Il loro lavoro è lo spettacolo di fuoco, come l’hanno battezzato, la loro casa è l’automobile, il loro bagaglio è poco più di una valigia. Per diciasette anni, Marja ha vissuto per strada ed ammette «Non pensate che non soffra a vedere le mie figlie così, guadagno da sola mille euro al mese e si campa a fatica».

 

In più un tarlo, un sogno, un progetto: tornare in Vietnam a cercare Marlen. Sarà mai possibile?
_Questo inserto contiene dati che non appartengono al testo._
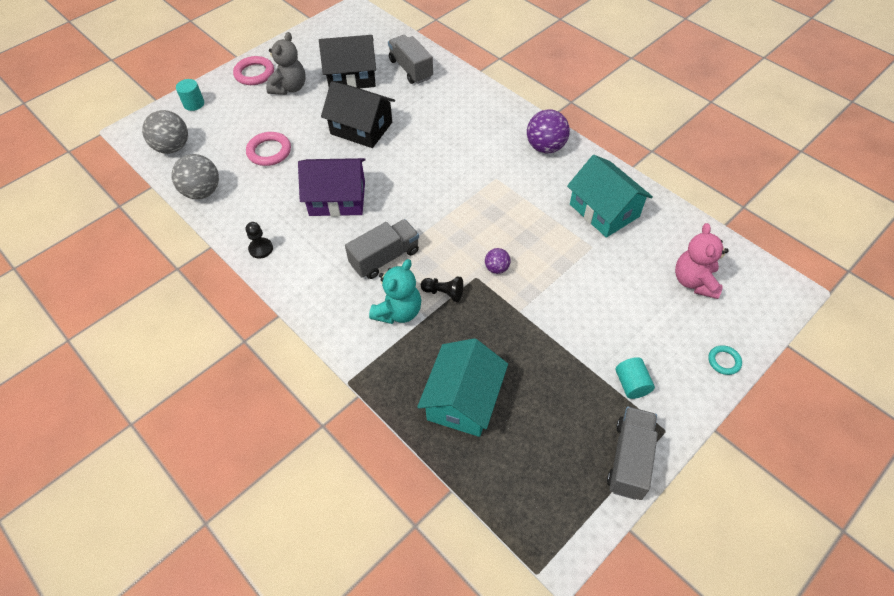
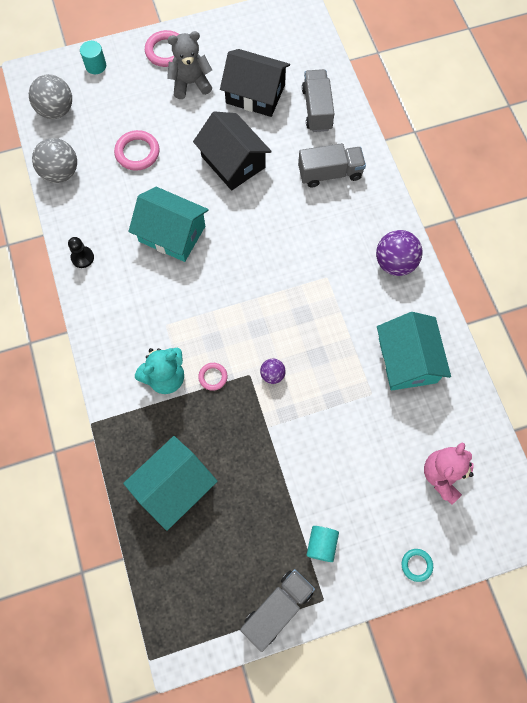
camera: 25 degrees right, 15 degrees up
(289, 88) = (190, 83): grey teddy bear -> grey teddy bear turned 150 degrees counterclockwise
(337, 198) = (172, 234): purple house -> turquoise house
(385, 258) = (181, 317): grey truck -> grey truck (330, 173)
(443, 293) = (213, 377): black pawn -> pink ring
«Un giorno di pioggia trovai per caso un libro inzuppato. Lo portai a casa, lo asciugai e lessi una scritta: Vuoi partecipare alla fiera internazionale del libro raccontando la tua storia? Così feci: raccontando il mio dolore». La giuria lesse il libro autobiografico, Il sogno di Marja, e lo votò. Poi la collaborazione con il film My Lai four, un po’ di soldi che arrivano e infine, il 20 gennaio 2011, la partenza: destinazione Vietnam. Là ora Marja, la sopravvissuta, la ribelle, la sventurata, affronta il suo viaggio: un viaggio alla ricerca della sorella, delle sue radici e di se stessa.